You Are Enough
You are good enough. Just as you are!
Let that sink in a moment.
Does that make you feel better? Me just saying this?
I remember reading it for the first time and thinking this was the most amazing thing to read. I instantly felt relieved. I didn’t know that for so long I had striven in every aspect of my life to be good enough. To be perfect and to please everyone. I criticised myself to the extreme when I failed to meet my own high expectations.
It was never instilled in me to be perfect. It was never a prerequisite to love. I was loved unconditionally. But as an intelligent child and a high achiever in most areas, somewhere along the line the message got muddled. I thought that to be loved, to be accepted, I had to be perfect. I had to achieve.
So I have striven for perfection in every aspect of my life. Perfect daughter, perfect sister, perfect friend, perfect student, perfect employee. If I wasn’t the best then I would beat myself up.
But let me tell you. Living up to perfection is exhausting. It is not possible to maintain that level of perfection. It is not humanly possible to be perfect in every way. That is saved only for Mary Poppins.
Trying to be perfect or live up to high expectations puts pressure on you that is basically ridiculous.
I know. I was that person.
The truth is there will always be some time when we don’t live up to someone’s expectations. And that’s ok. It doesn’t make you less of a person. It doesn’t make you unloveable.
What’s more important though, is that we have to accept that we can’t always live up to our OWN high expectations of ourselves. These expectations are the most dangerous. This is when we berate ourselves unjustly and unfairly.

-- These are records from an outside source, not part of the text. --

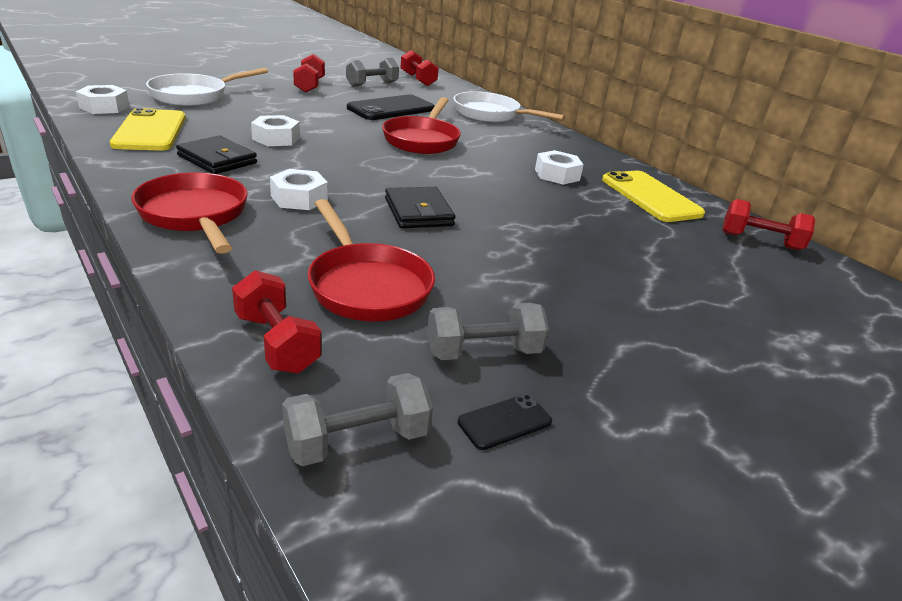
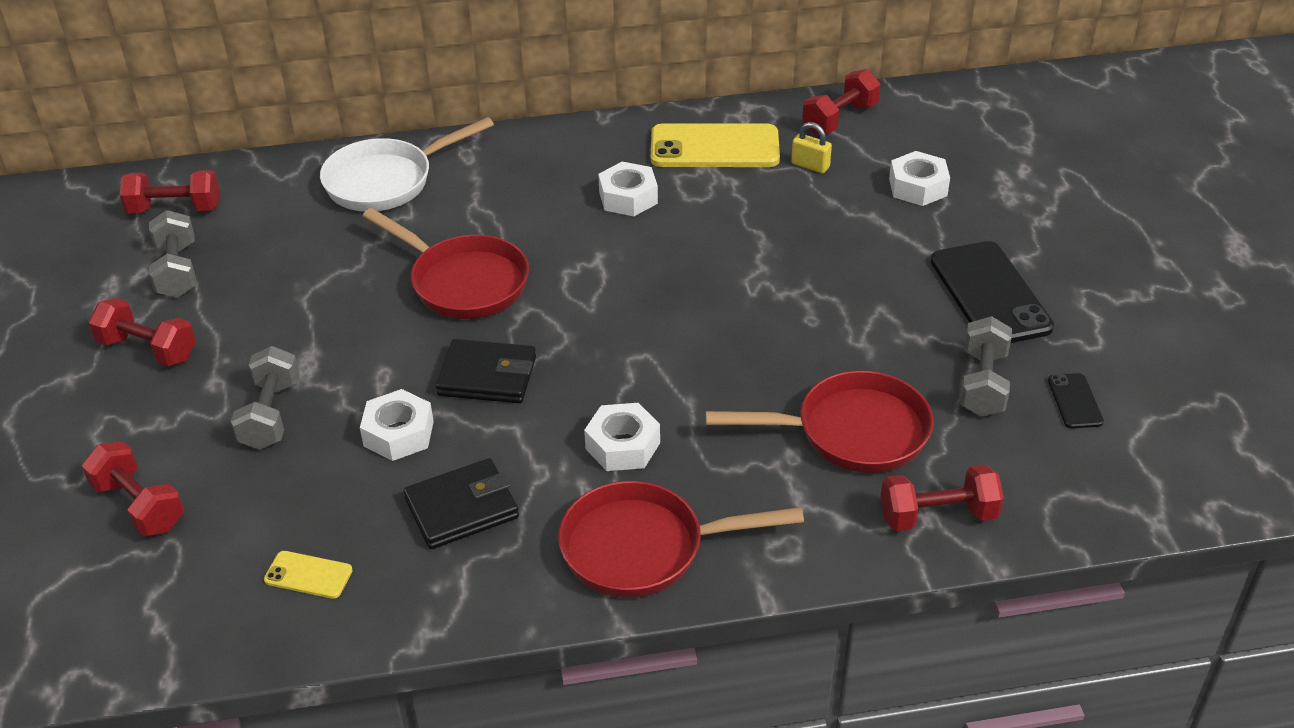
camera: 60 degrees left, 10 degrees up
(104, 107) = (155, 630): white nut -> white nut (918, 187)
(150, 131) = (308, 575): yellow phone -> yellow phone, size x0.47
(194, 95) = (139, 506): white pan -> red dumbbell
(357, 441) = (1080, 490): grey dumbbell -> grey dumbbell (270, 415)
(391, 109) = (315, 279): black phone -> black phone (990, 294)
(418, 212) = (695, 349): black wallet -> black wallet (487, 376)
(682, 234) = (810, 165): none -> yellow padlock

The pressure you put on yourself to be better, is a sure route to anxiety and stress. If you think about it you are subconsciously driving for perfection wherever you go for fear of not being good enough. For fear of failing. For fear of not being liked or not being loved. When you look at it now, you see that all of these things are bound up by some sort of fear.
There will always be judgement. Everyone has an opinion. Someone will always think you’re not smart enough, or pretty enough or tough enough. And that’s ok. They are entitled to their opinion. It’s how we react that matters. It’s the opinion we hold of ourselves that is THE most important. We must have a higher opinion of ourselves. We must accept that we are good enough even if we are flawed. Even if sometimes we are not perfect or we don’t meet these high expectations
So just be who you are. You are just fine just as you are. You do not need to try so hard. Those that love you, love you anyway. Those that don’t love you, probably never did. It is their choice. It is not for you to be trying to change their mind by trying so hard to please them.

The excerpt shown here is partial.